Бабушка Шуэ смотрит на фонарик в моей руке, потом приподнимает бровь. Она повторяет пожелание нашего магазинчика по-китайски:
– Сиван ни дэ юаньван чжаодао гуанмин.
Потом она оглядывается и спрашивает, какого мальчика пожелаю себе я, и я, хотя моё желание вовсе не об этом, краснею. Потому что – да, есть мальчик, которого я хочу себе пожелать. Хочу уже давно. Но не буду. Особенно сейчас.
Я молча помогаю бабушке Шуэ подготовить фонарик к зажиганию и полёту, потом поспешно ухожу.
Сама того не желая, я нахожу взглядом мистера Тана. Подхожу к нему и неловко встаю неподалёку, гадая, подзовёт он меня или нет.
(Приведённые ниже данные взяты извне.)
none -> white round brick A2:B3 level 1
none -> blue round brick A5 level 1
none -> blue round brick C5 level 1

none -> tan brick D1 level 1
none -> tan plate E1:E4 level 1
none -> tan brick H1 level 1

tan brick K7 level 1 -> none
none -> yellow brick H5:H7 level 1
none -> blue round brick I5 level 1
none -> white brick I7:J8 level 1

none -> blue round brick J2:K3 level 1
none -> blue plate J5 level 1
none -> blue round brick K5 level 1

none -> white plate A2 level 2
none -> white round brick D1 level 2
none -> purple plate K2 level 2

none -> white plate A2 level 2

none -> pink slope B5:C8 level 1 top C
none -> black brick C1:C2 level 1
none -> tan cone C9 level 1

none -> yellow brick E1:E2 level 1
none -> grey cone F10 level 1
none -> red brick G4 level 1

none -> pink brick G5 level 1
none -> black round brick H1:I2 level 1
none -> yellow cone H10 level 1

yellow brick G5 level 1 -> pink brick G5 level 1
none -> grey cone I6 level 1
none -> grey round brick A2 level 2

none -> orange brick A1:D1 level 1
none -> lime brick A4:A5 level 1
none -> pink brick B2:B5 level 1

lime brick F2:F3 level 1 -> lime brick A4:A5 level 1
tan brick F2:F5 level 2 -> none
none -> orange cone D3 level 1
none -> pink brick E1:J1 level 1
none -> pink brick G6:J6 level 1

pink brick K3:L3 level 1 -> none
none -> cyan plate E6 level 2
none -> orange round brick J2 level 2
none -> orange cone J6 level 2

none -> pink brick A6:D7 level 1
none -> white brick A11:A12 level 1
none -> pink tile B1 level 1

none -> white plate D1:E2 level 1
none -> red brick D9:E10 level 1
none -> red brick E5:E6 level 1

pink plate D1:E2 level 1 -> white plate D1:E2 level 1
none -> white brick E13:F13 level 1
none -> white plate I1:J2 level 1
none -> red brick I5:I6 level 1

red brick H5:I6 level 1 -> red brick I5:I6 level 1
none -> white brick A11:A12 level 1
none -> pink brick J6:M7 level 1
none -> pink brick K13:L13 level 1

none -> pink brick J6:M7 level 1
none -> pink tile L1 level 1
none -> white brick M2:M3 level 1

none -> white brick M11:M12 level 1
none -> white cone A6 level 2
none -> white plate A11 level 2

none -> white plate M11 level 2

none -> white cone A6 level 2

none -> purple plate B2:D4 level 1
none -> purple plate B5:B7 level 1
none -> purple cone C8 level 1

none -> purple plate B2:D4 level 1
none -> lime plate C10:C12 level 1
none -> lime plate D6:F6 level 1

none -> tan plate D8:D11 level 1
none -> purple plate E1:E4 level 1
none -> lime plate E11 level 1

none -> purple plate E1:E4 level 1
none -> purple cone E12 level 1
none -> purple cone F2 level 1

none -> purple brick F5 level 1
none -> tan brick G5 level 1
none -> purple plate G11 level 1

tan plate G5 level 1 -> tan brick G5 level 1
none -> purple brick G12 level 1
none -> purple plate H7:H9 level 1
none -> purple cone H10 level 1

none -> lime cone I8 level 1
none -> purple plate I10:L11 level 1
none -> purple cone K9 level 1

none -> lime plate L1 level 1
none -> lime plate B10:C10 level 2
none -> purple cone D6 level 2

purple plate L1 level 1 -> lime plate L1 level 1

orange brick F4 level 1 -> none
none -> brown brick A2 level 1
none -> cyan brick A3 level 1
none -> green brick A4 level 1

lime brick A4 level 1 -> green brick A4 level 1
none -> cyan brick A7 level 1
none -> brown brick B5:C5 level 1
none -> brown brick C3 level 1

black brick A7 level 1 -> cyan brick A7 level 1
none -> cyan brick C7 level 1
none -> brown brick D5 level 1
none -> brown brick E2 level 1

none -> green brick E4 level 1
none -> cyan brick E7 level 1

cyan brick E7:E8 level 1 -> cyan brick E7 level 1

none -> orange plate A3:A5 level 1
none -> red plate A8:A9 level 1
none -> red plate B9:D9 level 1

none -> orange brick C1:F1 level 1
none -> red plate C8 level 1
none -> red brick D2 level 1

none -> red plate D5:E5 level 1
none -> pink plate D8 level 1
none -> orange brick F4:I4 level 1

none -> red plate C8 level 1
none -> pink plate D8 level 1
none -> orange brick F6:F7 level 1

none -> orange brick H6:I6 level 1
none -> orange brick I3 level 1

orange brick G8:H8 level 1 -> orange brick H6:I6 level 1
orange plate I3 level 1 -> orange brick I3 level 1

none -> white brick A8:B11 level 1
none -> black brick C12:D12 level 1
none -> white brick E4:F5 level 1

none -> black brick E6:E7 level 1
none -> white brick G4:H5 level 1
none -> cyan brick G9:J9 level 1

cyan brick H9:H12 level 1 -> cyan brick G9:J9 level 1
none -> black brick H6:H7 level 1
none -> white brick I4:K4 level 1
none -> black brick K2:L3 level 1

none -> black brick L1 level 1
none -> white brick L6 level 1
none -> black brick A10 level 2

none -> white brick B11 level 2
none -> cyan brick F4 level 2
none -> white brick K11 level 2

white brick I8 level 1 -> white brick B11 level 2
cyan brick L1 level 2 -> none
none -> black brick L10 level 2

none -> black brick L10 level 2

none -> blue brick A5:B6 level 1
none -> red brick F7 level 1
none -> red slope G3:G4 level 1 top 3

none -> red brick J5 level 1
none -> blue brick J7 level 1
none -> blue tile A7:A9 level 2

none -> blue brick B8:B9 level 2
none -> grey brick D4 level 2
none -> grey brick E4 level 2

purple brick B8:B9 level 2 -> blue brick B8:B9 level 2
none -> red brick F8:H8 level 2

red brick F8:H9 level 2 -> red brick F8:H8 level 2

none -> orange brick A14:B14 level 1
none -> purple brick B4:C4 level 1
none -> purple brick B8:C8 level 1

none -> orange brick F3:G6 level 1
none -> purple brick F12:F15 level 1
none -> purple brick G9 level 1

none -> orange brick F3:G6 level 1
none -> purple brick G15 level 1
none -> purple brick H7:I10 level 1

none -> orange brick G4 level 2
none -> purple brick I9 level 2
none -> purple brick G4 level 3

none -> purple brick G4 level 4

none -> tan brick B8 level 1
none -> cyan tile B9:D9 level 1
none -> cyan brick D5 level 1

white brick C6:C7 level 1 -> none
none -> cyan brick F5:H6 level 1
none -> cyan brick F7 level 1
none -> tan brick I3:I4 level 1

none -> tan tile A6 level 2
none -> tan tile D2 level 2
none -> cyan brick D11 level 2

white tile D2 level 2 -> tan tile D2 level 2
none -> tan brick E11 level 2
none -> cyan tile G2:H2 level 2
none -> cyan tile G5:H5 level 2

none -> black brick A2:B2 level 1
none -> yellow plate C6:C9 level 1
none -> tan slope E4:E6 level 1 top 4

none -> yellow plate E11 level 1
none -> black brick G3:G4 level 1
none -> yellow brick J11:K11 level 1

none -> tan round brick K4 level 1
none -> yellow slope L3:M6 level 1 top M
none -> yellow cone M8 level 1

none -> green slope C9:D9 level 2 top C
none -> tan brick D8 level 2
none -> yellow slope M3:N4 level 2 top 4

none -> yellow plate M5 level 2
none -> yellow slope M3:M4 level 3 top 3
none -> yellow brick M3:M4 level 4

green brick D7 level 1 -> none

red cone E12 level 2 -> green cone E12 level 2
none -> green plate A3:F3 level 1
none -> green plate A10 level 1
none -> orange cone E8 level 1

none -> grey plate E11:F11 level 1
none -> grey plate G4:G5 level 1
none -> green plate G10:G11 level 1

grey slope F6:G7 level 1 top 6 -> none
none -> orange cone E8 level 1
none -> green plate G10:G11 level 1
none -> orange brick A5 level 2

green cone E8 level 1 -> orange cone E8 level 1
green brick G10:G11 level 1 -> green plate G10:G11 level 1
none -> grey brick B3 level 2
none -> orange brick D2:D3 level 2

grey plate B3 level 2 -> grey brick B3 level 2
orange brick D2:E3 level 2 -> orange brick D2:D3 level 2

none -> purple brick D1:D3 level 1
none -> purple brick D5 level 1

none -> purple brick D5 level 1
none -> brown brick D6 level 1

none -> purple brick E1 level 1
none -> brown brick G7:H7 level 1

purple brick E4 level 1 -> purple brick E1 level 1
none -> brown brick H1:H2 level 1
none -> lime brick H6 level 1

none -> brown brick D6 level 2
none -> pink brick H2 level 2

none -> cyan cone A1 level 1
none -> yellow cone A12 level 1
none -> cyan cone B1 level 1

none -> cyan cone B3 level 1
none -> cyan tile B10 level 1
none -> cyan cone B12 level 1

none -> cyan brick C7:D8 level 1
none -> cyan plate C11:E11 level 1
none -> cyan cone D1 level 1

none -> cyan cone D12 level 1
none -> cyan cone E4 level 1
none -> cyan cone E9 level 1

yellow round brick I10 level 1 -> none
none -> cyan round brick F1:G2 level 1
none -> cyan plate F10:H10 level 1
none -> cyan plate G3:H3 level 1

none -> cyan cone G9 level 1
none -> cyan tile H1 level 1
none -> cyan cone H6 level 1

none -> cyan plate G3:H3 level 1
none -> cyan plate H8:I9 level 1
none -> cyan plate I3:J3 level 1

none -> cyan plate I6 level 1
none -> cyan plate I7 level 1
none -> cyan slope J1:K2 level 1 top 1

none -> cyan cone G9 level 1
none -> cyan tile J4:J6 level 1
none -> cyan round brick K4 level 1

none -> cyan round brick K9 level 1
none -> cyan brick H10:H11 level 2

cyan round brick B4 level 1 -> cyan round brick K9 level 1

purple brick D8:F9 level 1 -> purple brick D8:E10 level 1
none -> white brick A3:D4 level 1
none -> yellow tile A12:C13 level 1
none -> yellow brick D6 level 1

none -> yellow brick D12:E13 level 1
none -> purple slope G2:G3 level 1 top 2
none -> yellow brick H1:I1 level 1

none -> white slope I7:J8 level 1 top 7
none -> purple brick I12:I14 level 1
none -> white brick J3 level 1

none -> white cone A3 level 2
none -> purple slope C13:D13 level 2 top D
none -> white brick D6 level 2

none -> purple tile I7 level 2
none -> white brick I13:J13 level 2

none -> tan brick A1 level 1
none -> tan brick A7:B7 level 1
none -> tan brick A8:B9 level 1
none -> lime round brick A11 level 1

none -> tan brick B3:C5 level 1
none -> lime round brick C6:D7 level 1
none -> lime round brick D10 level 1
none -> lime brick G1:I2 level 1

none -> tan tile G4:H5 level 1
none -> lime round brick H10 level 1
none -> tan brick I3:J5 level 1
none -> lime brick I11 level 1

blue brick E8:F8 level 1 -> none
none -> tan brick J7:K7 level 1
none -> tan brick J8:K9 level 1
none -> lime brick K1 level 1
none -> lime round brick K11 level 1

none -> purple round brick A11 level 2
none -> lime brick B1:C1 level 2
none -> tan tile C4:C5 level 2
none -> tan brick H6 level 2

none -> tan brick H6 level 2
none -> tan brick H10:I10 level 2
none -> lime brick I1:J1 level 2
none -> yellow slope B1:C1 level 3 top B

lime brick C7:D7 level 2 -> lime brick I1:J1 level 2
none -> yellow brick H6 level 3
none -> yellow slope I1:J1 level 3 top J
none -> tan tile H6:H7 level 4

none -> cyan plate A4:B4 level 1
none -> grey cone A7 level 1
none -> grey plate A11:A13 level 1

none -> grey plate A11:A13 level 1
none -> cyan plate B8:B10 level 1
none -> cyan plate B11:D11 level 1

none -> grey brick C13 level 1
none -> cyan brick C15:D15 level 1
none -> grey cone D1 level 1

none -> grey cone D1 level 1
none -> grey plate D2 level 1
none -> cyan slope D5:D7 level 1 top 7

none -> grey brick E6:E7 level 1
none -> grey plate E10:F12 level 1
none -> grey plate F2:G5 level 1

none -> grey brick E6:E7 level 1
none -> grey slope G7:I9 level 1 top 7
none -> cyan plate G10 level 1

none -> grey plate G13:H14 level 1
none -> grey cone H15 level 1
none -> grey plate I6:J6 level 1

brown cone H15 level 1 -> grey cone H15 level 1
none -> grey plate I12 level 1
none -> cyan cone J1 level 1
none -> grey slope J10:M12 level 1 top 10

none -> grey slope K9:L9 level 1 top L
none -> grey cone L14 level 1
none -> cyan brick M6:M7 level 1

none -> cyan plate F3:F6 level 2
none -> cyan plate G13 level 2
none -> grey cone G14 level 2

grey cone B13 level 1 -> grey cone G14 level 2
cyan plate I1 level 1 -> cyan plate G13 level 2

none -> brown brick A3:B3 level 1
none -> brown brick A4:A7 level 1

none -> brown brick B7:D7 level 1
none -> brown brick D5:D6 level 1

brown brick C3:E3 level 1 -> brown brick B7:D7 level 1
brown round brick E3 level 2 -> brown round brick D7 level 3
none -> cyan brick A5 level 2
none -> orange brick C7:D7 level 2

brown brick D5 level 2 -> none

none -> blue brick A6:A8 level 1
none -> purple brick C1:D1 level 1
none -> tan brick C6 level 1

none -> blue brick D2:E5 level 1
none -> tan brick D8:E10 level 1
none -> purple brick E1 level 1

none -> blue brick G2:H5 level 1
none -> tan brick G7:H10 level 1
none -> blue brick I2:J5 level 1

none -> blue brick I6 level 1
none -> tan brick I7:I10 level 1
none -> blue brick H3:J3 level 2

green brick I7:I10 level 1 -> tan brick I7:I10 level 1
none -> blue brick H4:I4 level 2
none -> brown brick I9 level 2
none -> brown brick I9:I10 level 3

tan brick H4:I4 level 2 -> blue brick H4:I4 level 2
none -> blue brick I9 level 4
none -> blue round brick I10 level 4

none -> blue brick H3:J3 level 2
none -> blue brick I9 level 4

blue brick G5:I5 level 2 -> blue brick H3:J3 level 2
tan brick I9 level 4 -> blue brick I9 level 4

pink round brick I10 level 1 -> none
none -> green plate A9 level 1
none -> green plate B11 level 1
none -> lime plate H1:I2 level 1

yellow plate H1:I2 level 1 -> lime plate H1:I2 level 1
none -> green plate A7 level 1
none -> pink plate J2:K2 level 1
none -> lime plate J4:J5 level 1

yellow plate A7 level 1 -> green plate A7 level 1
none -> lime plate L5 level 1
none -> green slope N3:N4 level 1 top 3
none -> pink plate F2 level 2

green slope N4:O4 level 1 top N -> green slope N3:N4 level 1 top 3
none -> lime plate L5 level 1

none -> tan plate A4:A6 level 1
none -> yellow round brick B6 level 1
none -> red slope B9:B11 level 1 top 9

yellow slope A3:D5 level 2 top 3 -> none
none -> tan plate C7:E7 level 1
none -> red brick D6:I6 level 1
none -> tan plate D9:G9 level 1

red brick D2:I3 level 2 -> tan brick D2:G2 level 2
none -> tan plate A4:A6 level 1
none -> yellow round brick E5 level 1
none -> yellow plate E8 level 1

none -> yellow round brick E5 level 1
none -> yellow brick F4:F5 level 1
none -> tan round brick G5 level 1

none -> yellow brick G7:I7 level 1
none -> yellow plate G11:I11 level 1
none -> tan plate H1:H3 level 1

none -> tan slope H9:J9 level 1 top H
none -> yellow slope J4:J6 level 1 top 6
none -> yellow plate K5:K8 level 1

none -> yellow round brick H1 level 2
Но, встретившись со мной взглядом, он здоровается простым кивком и возвращается к фонарику, склонившись над ним ещё ниже. Я достаточно часто бывала на фестивалях фонариков, чтобы понять, что это тонкий намёк: «Оставь меня в покое». Скорее всего, его желание очень личное и он не хочет им ни с кем делиться, но я не могу не думать и о другой причине: вдруг он, как и Кай, тоже теперь меня боится? Или, возможно, чувствует себя очень странно при виде меня.
Я тут же отхожу подальше (к приватности желаний я отношусь со всей серьёзностью), но не могу перестать думать о желании бабушки Шуэ. И о том, каким одиноким выглядит мистер Тан, пишущий своё желание. Он не хочет моей компании, но это не значит, что он вообще не хочет компании. Может, он желает побыть с кем-то конкретным?
Я должна узнать, есть ли хоть малейший шанс, хоть малейшая надежда на исполнение желания бабушки Шуэ.